Severance Agreement Checklist

I get several calls from employees that are unfortunately getting let go or terminated from their company. Every client I go through this type of analysis to help them decide whether accepting or not accepting a severance is the way to go:

  1. Waiver of Legal Claims – A company doesn’t give severance out of the goodness of their hearts. They are buying the assurances that you will not sue them for any number of potential legal claims stemming from your termination. Those legal claims include but are not limited discrimination, harassment, unpaid wages, retaliation for opposing illegal activities, and claims for unpaid bonuses. When you get a severance agreement you should do some online research or talk to an attorney to help figure out whether you have potential legal claims that might be worth more than the severance. Also, an employee should make sure that the money they are accepting would actually disqualify them from getting additional money they were supposed to get through bonus programs with the company.

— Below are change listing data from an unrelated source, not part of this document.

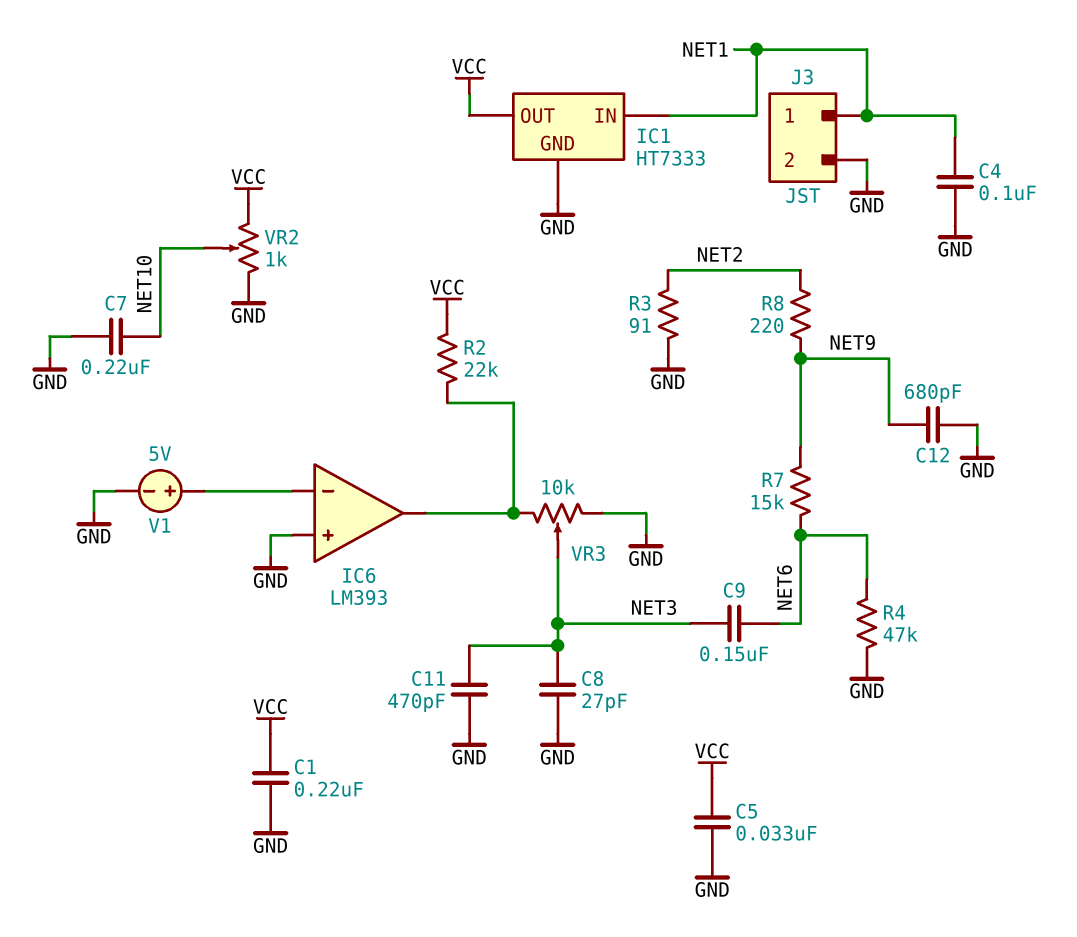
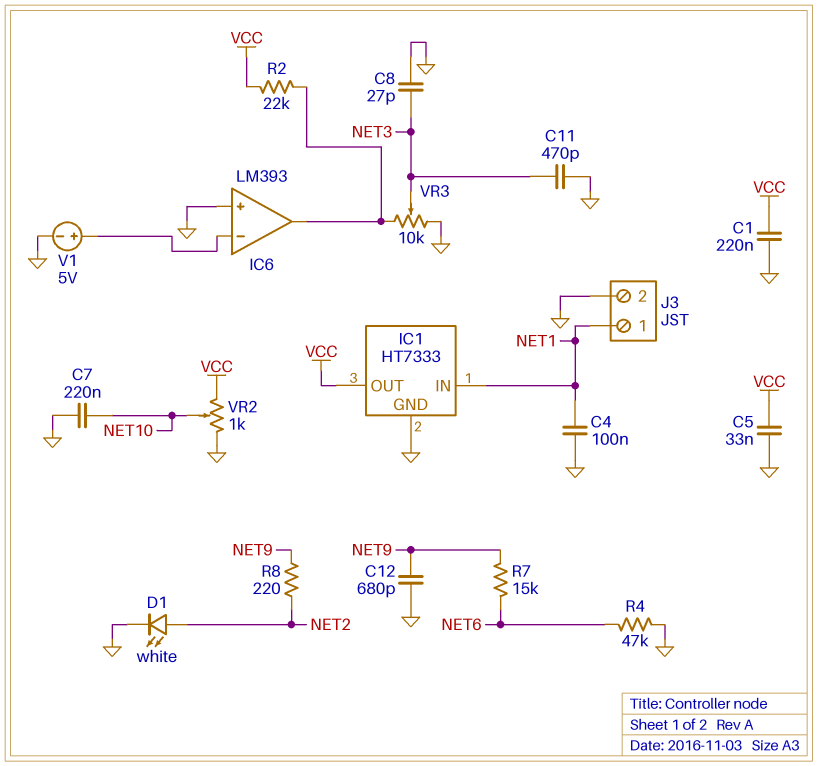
C9: 150nF (NET3, NET6) -> none
D1: none -> LED white (A NET2, K GND)
R3: 91 (GND, NET2) -> none

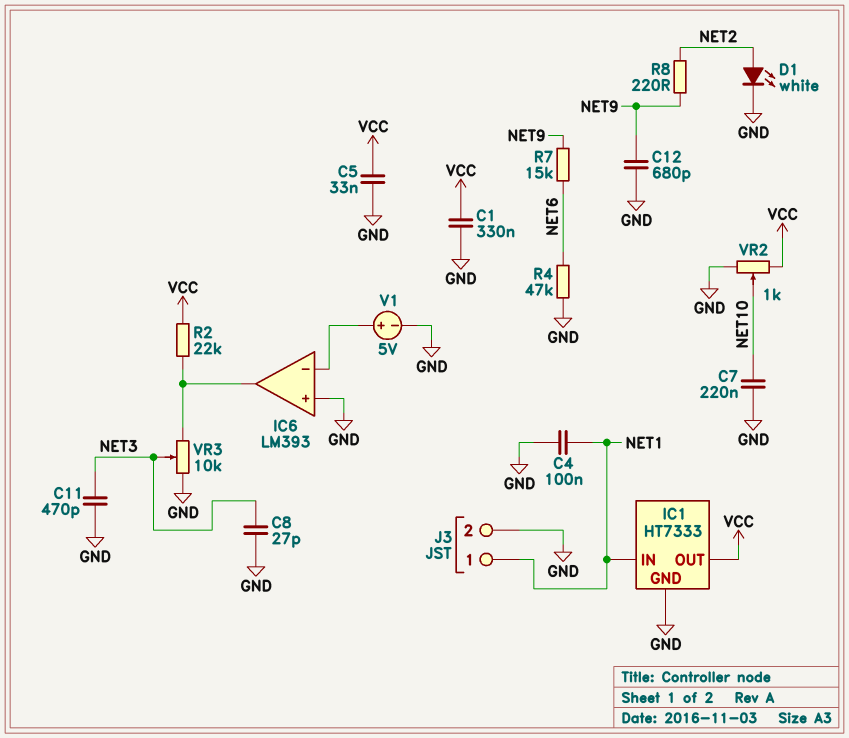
C1: 220nF (GND, VCC) -> 330nF (GND, VCC)

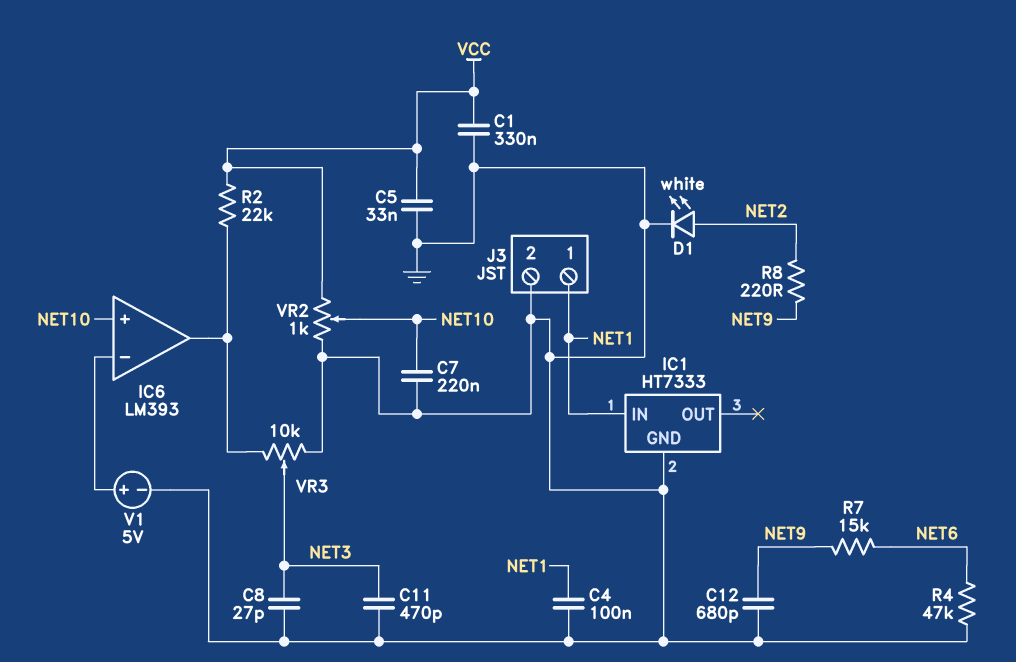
IC1 pin OUT: VCC -> none
IC6 pin in+: GND -> NET10

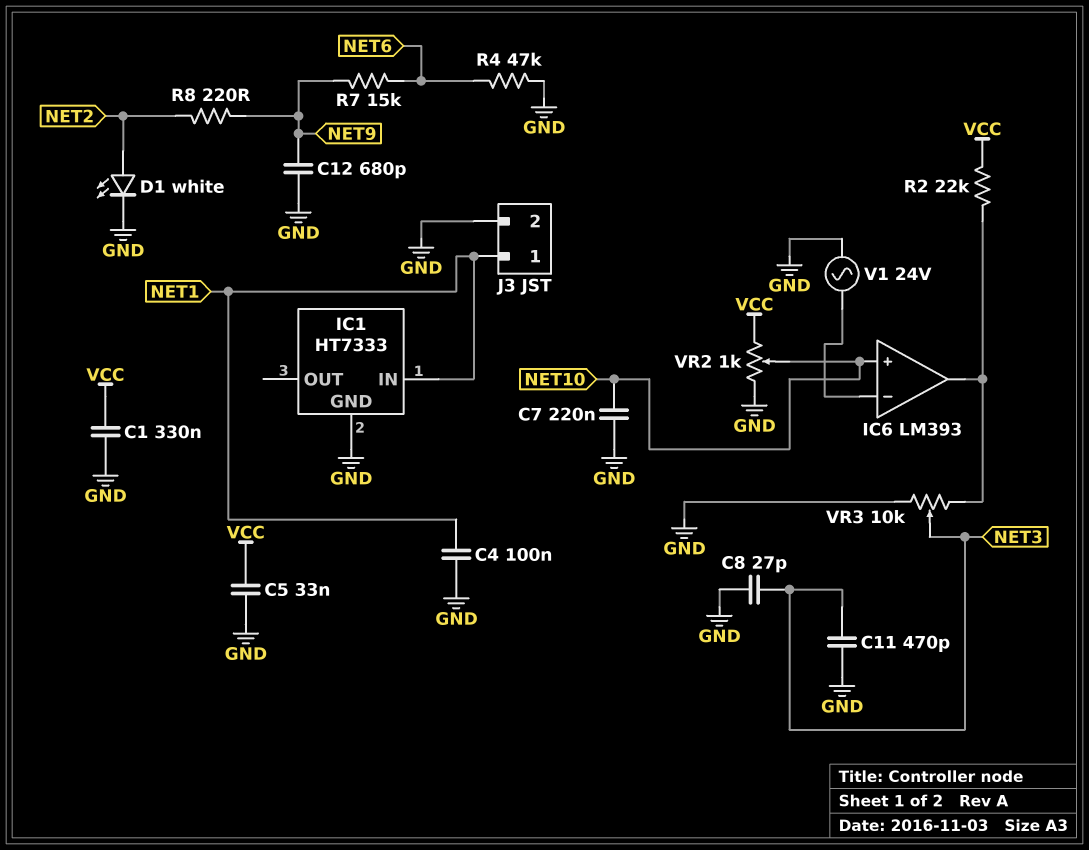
V1: 5V (plus IC6/in-, minus GND) -> AC 24V (GND, IC6/in-)

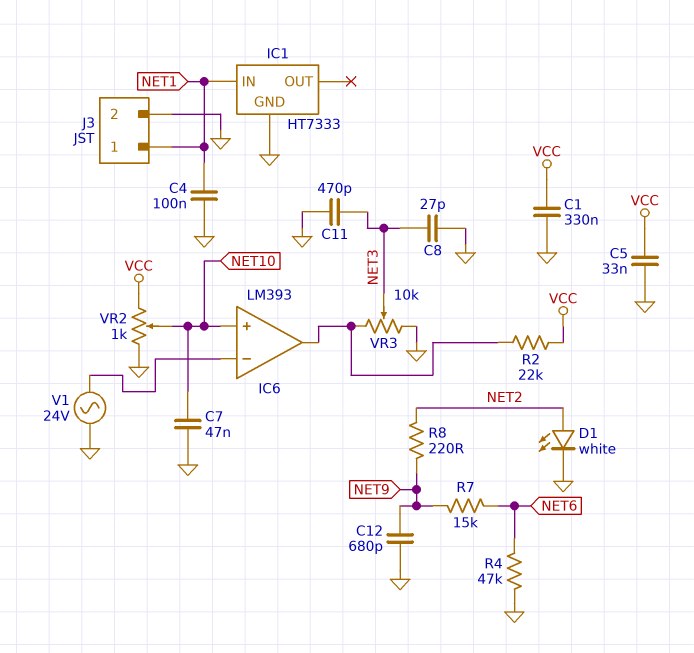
C7: 220nF (GND, NET10) -> 47nF (GND, NET10)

  2. Enforcement of Non-Compete Claims – Many severance agreements include provisions that could cripple an employees ability to seek other work. An employee needs to examine non-compete provisions in a severance carefully to make sure they are not going to affect their future job prospects too much.
  3. Willingness to Litigate  – I rarely will take on a client who wants to challenge their severance agreement without being willing to litigate the case if the company is unwilling to settle. A client gains leverage to negotiate a higher severance when he or she has good legal claims and is not afraid to assert them if necessary. A client who just wants an attorney to write a threatening letter is not going to get the best value from the attorney. Likewise, an attorney is also not doing a client favors by agreeing to write a letter when he or she doesn’t believe in the legal claims. Thus, I suggest that any employee be prepared to litigate their claims if they truly want to challenge their severance payments.

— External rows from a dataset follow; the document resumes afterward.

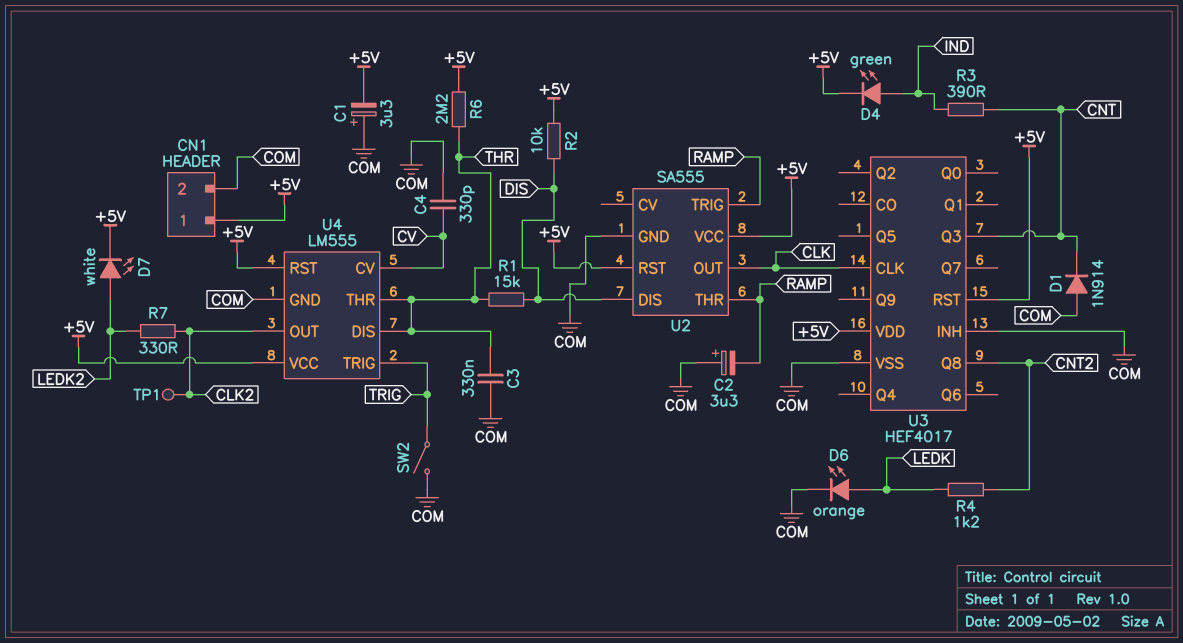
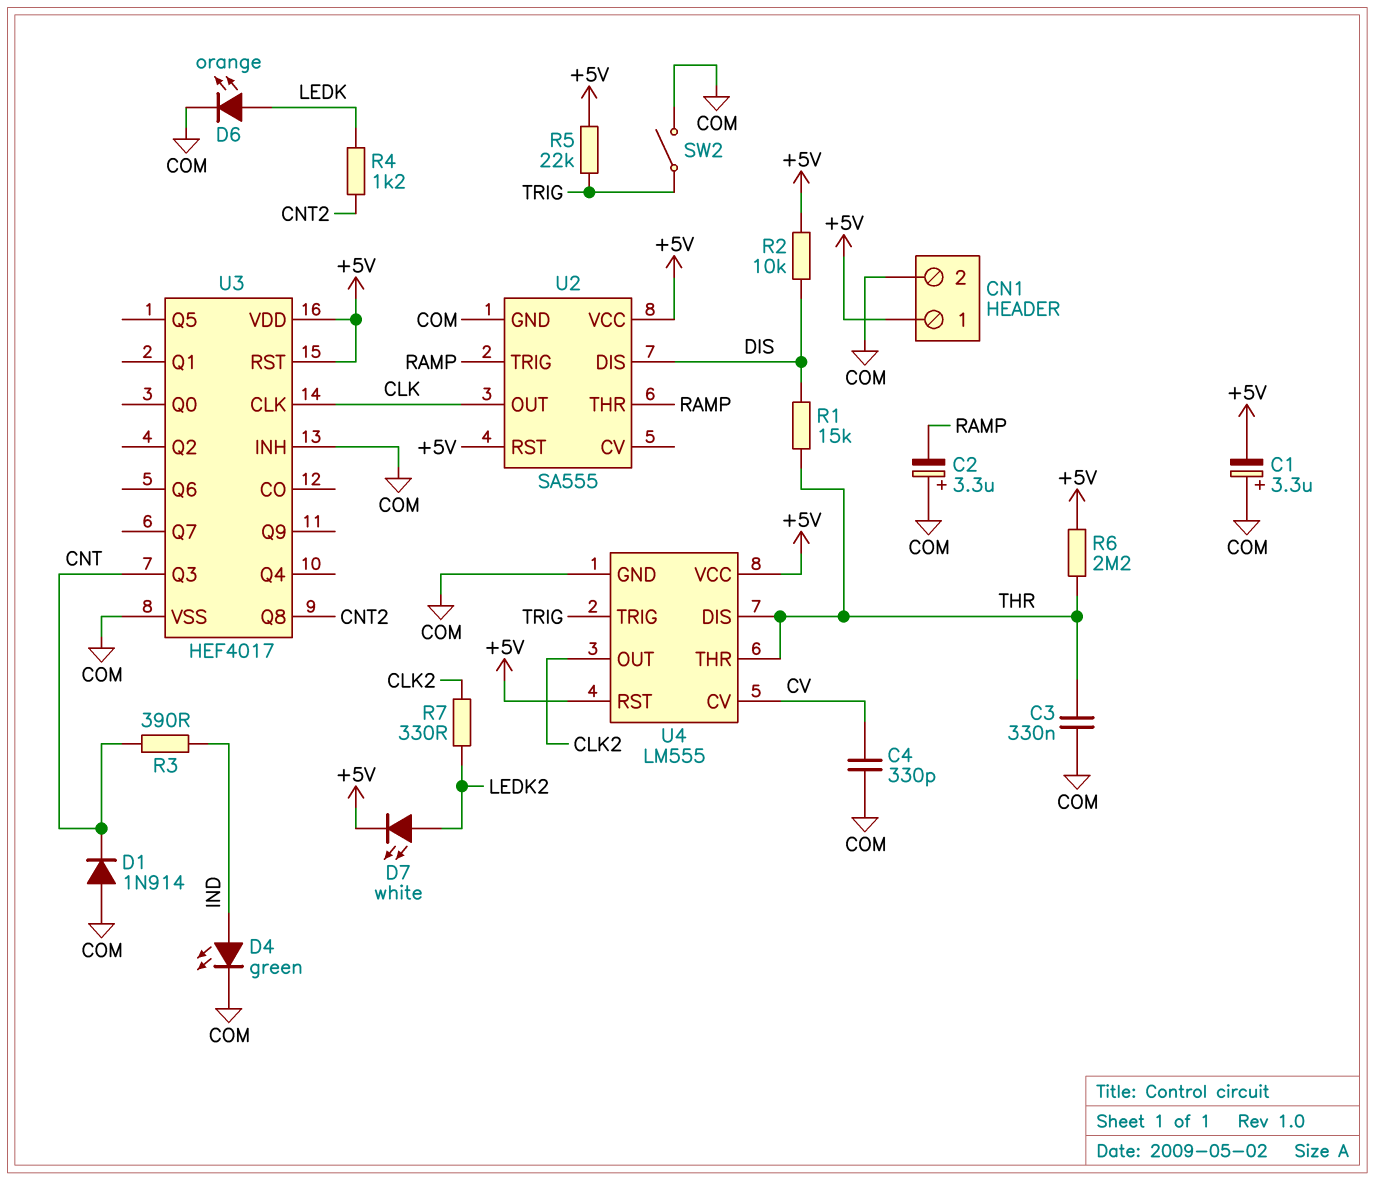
D4: LED green (A IND, K +5V) -> LED green (A IND, K COM)
R5: none -> 22k (+5V, TRIG)
TP1: test point (CLK2) -> none

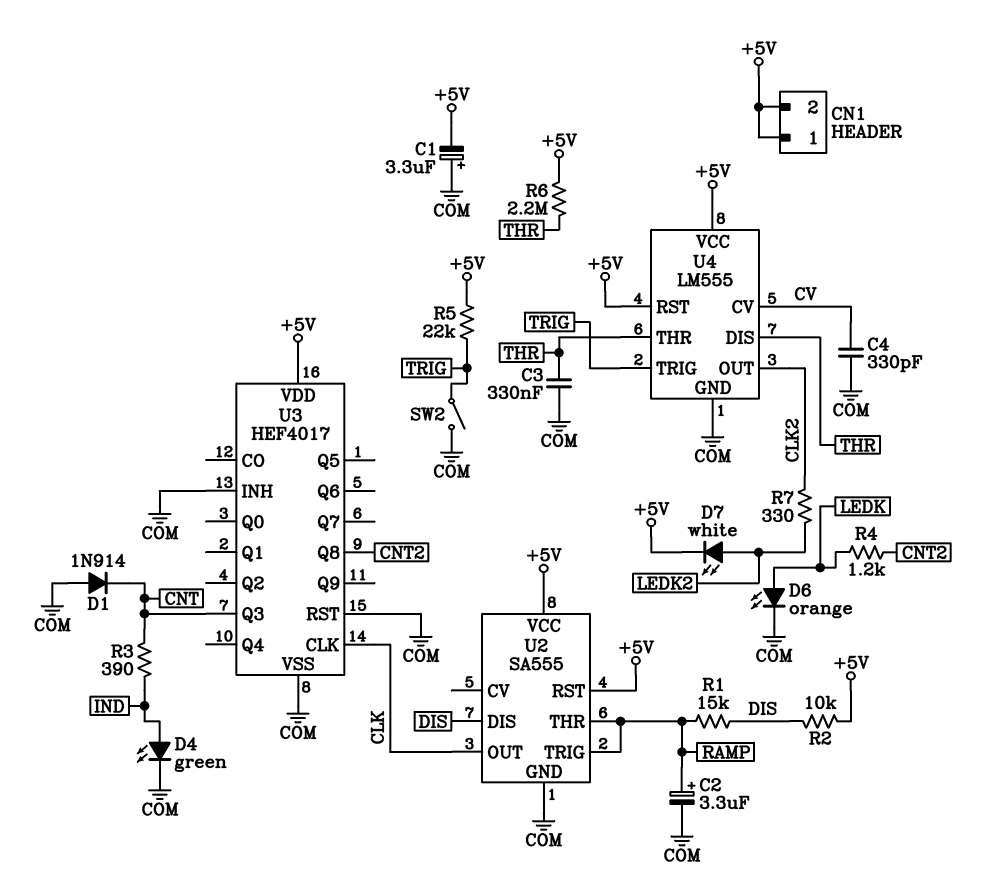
C2: 3.3uF (plus COM, minus RAMP) -> 3.3uF (plus RAMP, minus COM)
CN1 pin 2: COM -> +5V
R1: 15k (DIS, THR) -> 15k (DIS, RAMP)
U3 pin RST: +5V -> COM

  4. Moving On  –  This is a conversation I have with all my clients. At a certain point, there is a benefit to just signing the agreement and moving on. Typically, I advise clients to move on and sign if they already have another job lined up, they don’t have many strong legal claims, and they don’t have the willingness to litigate if they don’t get what they want from the company.

To summarize, before signing any severance agreements make sure to think about the points I go over above. If you have any doubt about your legal claims its always advisable to seek counsel. The money you spend an attorney like myself or others who do similar work can at the very least help you make an informed decision about whether to sign that severance agreement.